Black pudding is serious business here in Ireland and as a result we have some of the finest blood pudding in the world. A traditional addition to the famous Full Irish Breakfast, black pudding has been made in Ireland for hundreds of years. It was traditionally made in small farmhouses in rural Ireland as part of the process of slaughtering a pig. Meat from the animal would be divided out and cured or eaten fresh while the blood would be collected and saved to make black pudding.
Neighbors were often involved in the work and in return for helping out, they would get a share of the fresh and cured meat and puddings. This was an important part of the process as it meant fresh meat would be available more regularly. Often to subsidise the modest farmhouse income black pudding would be sold to village shops along with eggs, butter and milk.

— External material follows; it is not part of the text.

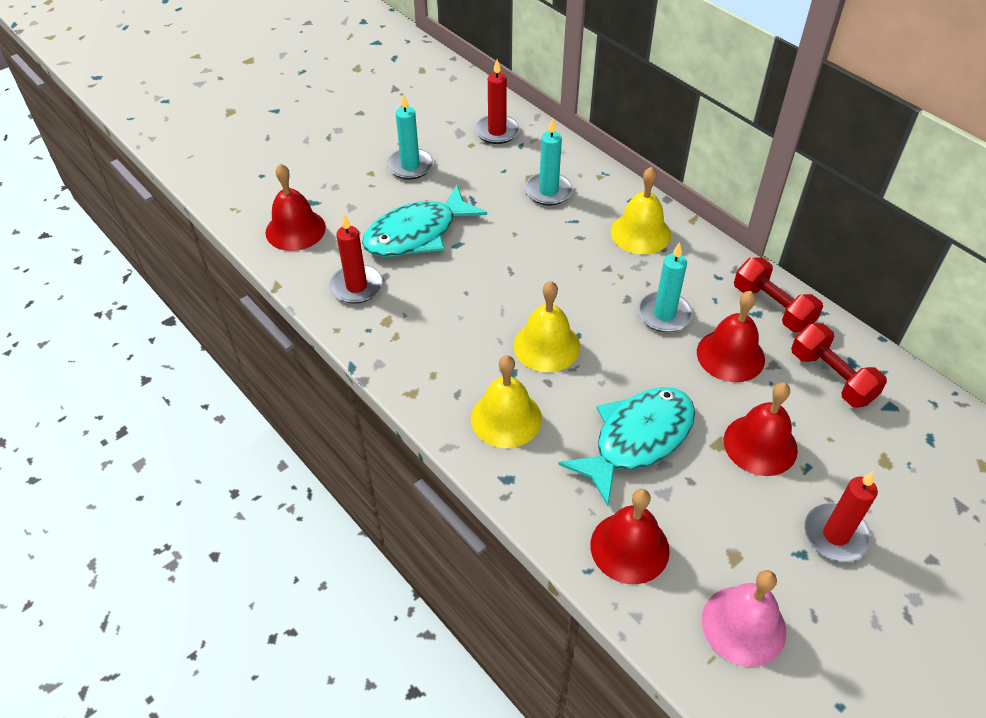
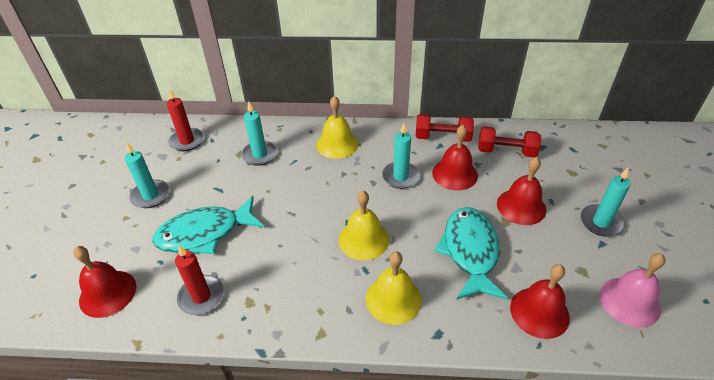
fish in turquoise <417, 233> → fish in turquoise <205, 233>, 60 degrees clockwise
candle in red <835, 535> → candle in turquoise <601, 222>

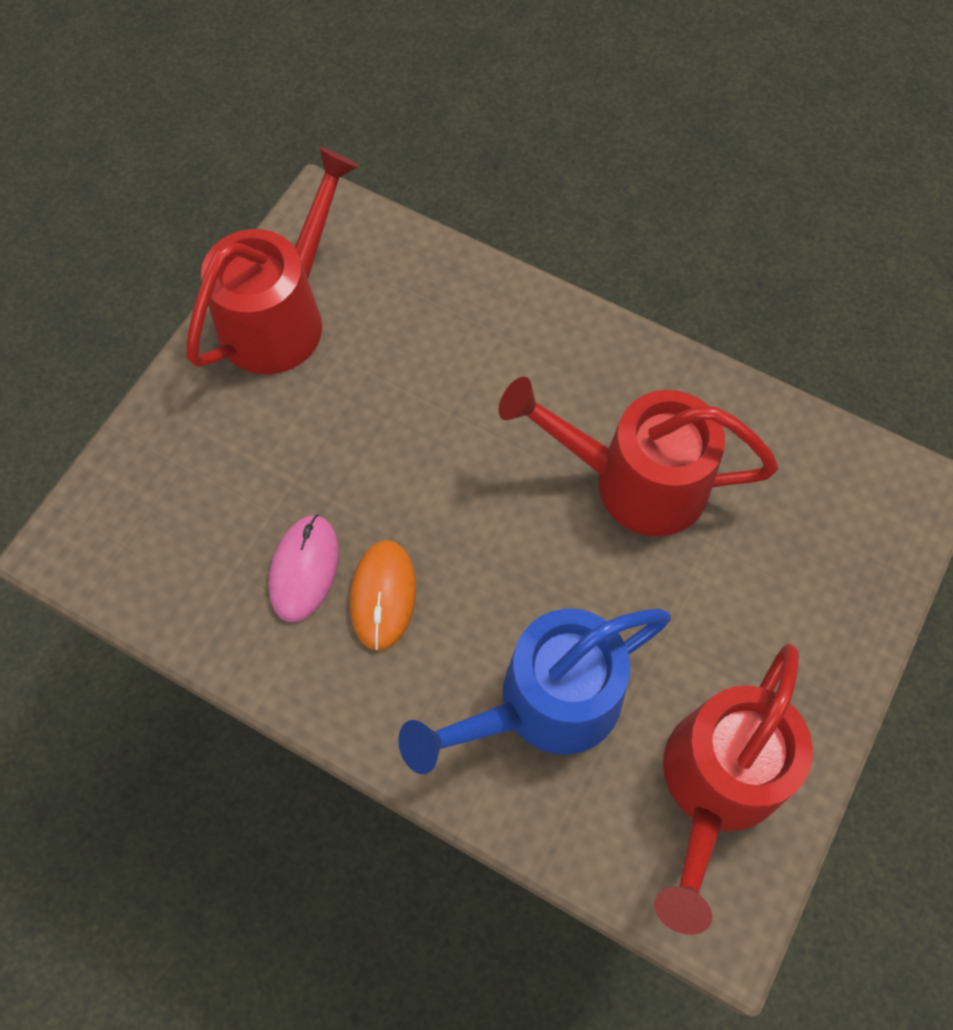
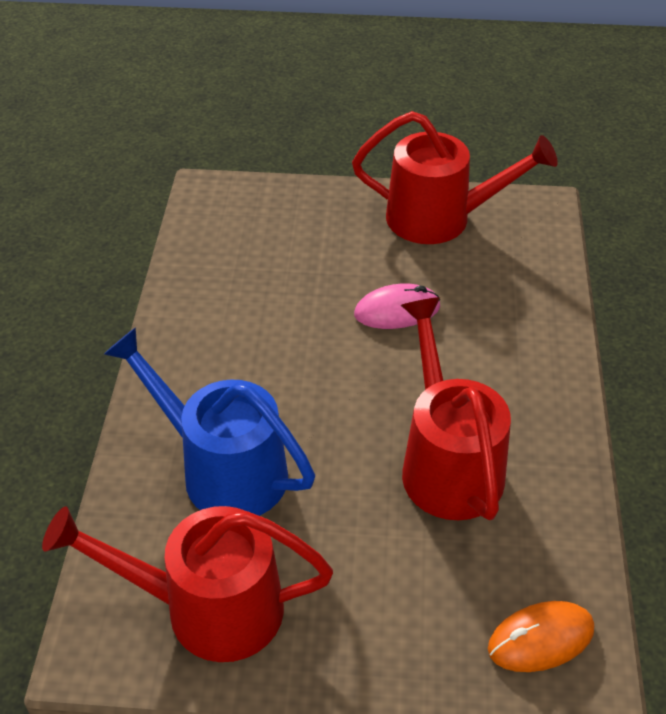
mouse in pink <304, 569> → mouse in pink <397, 310>, moved
mouse in orange <383, 596> → mouse in orange <540, 639>, moved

Nowadays quality Irish black pudding is readily available and butchers like McCarthy’s of Kanturk and Kelly’s of Newport make some of the best you can buy.
Despite eating copious amounts of the black stuff, I have never made it. It’s a tricky process (gruesome for some!) involving fresh blood and intestines, so as you can imagine, not the type of ingredients most of us have in our kitchens. I got the opportunity to make some with Mary, the Bean An Tí from Muckross Traditional Farms when we filmed for this week’s episode of Rediscovering The Irish Kitchen. She gave me a first hand demonstration, which turned out to be a lot easier than I imagined. The blood is mixed with oats, onion, salt and spices and then loosely stuffed into the intestines, tied in rings and then boiled in a large pot of water. A brilliant Irish ingredient that can be used in so many different ways.

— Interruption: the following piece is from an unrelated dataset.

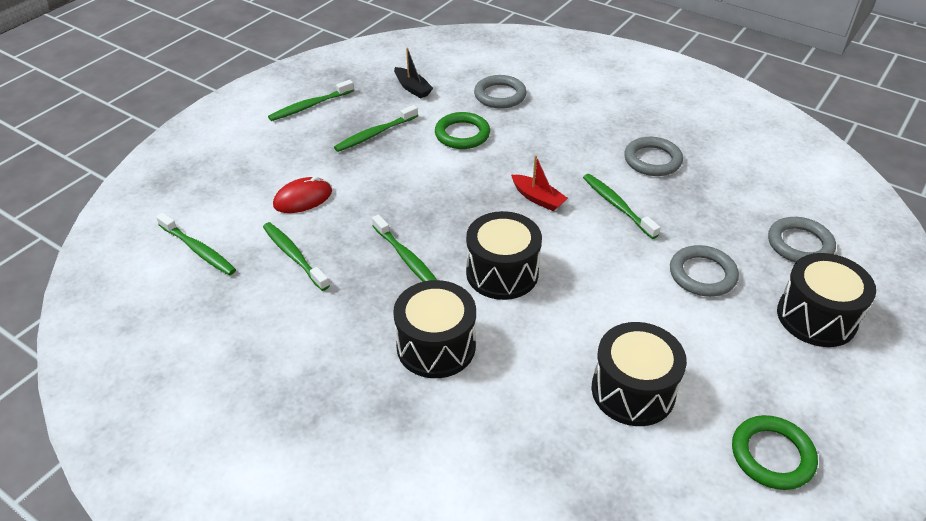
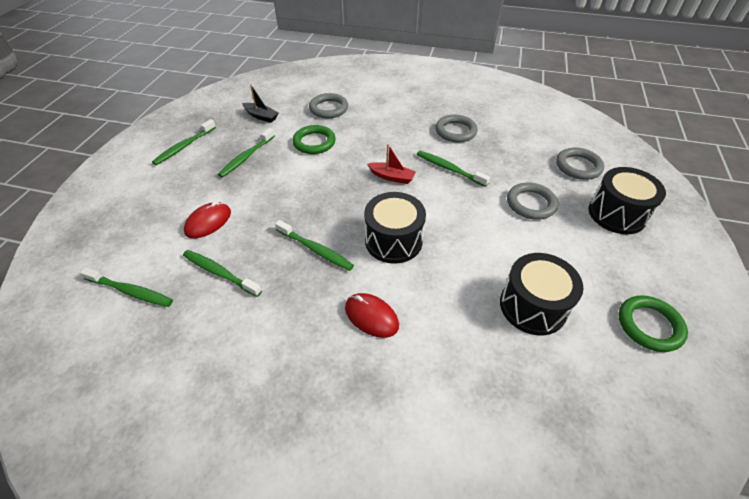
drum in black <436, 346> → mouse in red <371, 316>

Another highlight of filming was a trip to Kylemore Abbey to cook with the Benedictine nuns. The Benedictine order has resided at the abbey since 1919 and in that time for many years it was run as a boarding school with many of the nuns teaching there. It is now one of Ireland’s most popular tourist destinations with its rich history and dramatic setting in the heart of the Connemara, Co. Galway.